After a storm of controversy, German singer Xavier Naidoo won’t perform at the 2016 Eurovision Song Contest in Stockholm next May after all.
Accused of homophobia and racism by some, the native of Mannheim, south of Frankfurt, sparked a social media storm that doomed his nomination as Germany’s representative just a few days after it was announced.
Organizers pulled the plug on the singer on Saturday after representatives of Germany’s gay and lesbian community, and some other social welfare groups, called for a boycott of the contest because of controversial remarks made by Mr. Naidoo, which some had interpreted as anti-gay and, in one case, an endorsement of child molestation.
Mr. Naidoo denied the accusations, saying his song lyrics and recent remarks about right-wing politics in Germany or child abuse were not endorsements but attempts to begin a dialog on controversial issues.
But his candidacy became untenable less than a week after a handful of German politicians also began speaking out against the choice. The retraction of Mr. Naidoo — his replacement has not yet been found — was the second consecutive embarrassment for Germany after the country’s nominee last year won a national competition and decided at the last minute not to compete at the event.
“It was clear that [Mr. Naidoo] was polarizing, but the force of the reactions surprised us,” said Thomas Schrieber, the entertainment coordinator for state-owned broadcaster ARD, which this year through its NDR affiliate chose Mr. Naidoo as the country’s nominee without a popular vote.
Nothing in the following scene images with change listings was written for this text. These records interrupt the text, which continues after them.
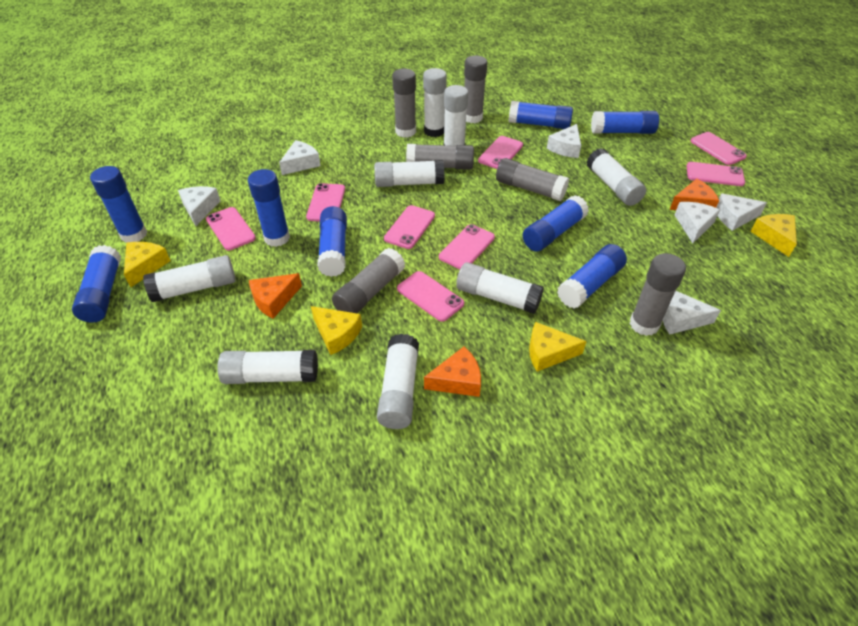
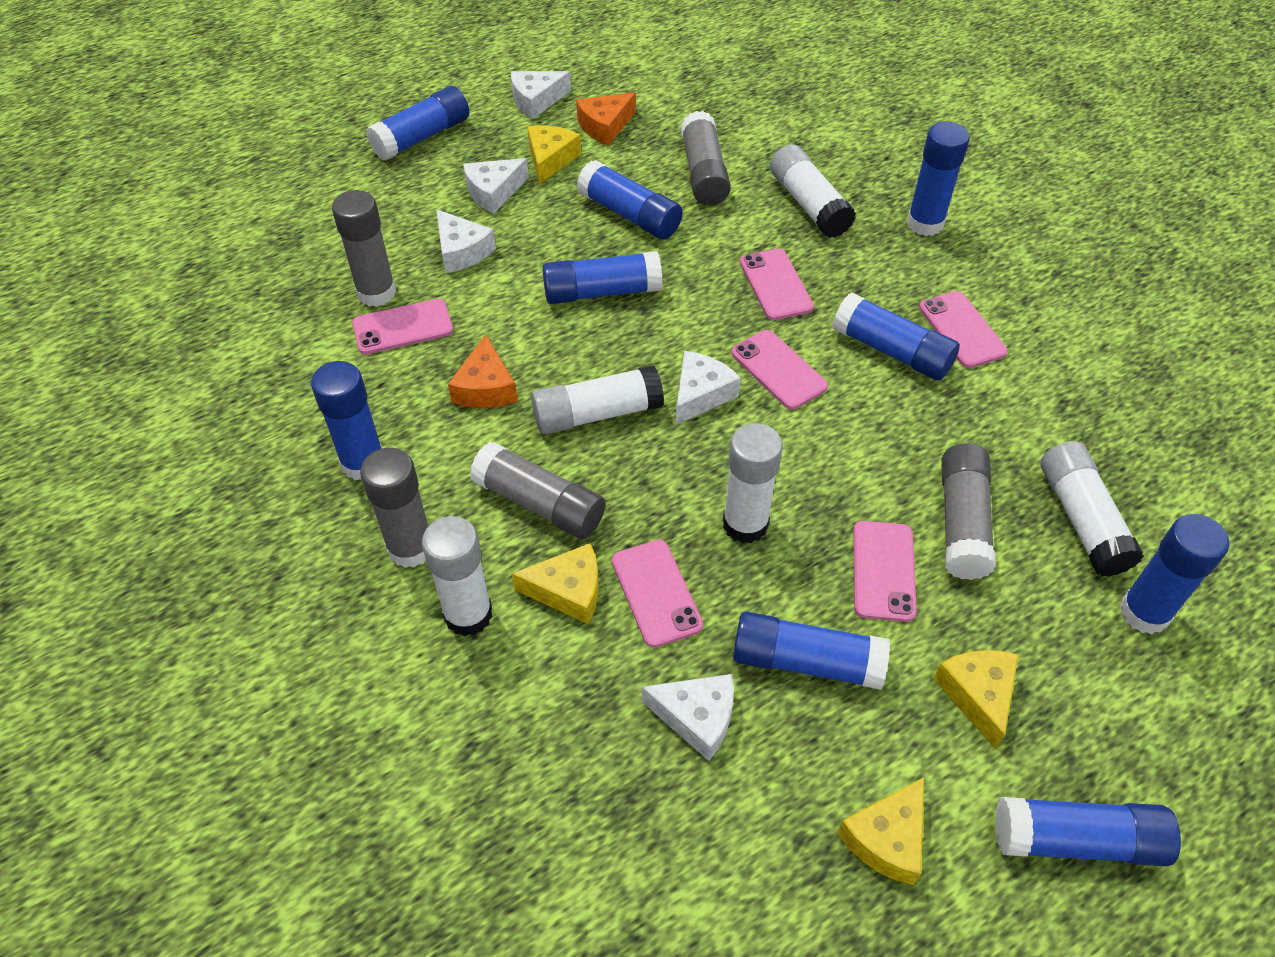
blue glue stick: 8 -> 9
grey glue stick: 6 -> 5
orange cheese: 3 -> 2
pink phone: 8 -> 6
white cheese: 6 -> 5
white glue stick: 8 -> 5

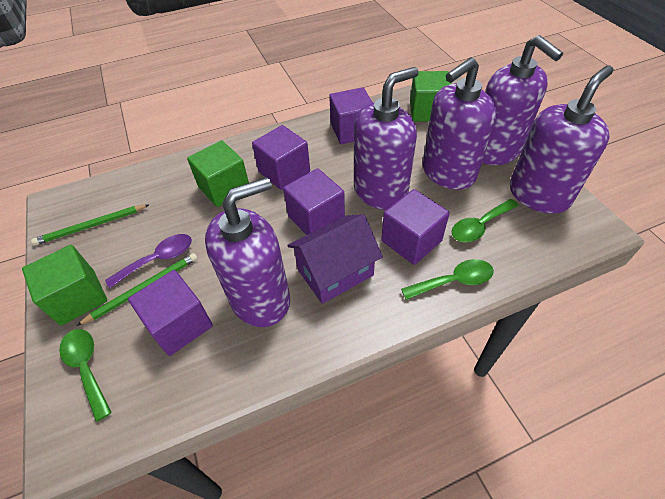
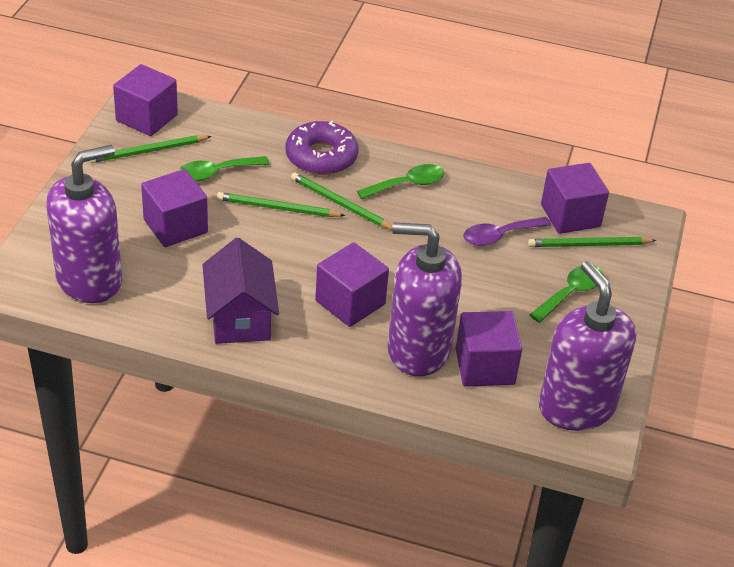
green cube: 3 -> 0
green pencil: 2 -> 4
purple donut: 0 -> 1
purple soap dispenser: 5 -> 3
Mr. Naidoo is a soulful, melodic singer who achieved the height of his mainstream fame in Germany in 2006 with his song “This Way,” which became the unofficial anthem of Germany’s hosting of the soccer World Cup. While the popular recording artist is an “outstanding singer,” the controversy could “seriously damage” the event, Mr. Schrieber said in explaining the decision to dump him.
Mr. Naidoo, who also uses the stage name Kobra, responded to the public broadcaster’s decision by calling it “one-sided,” but did not directly address the controversy.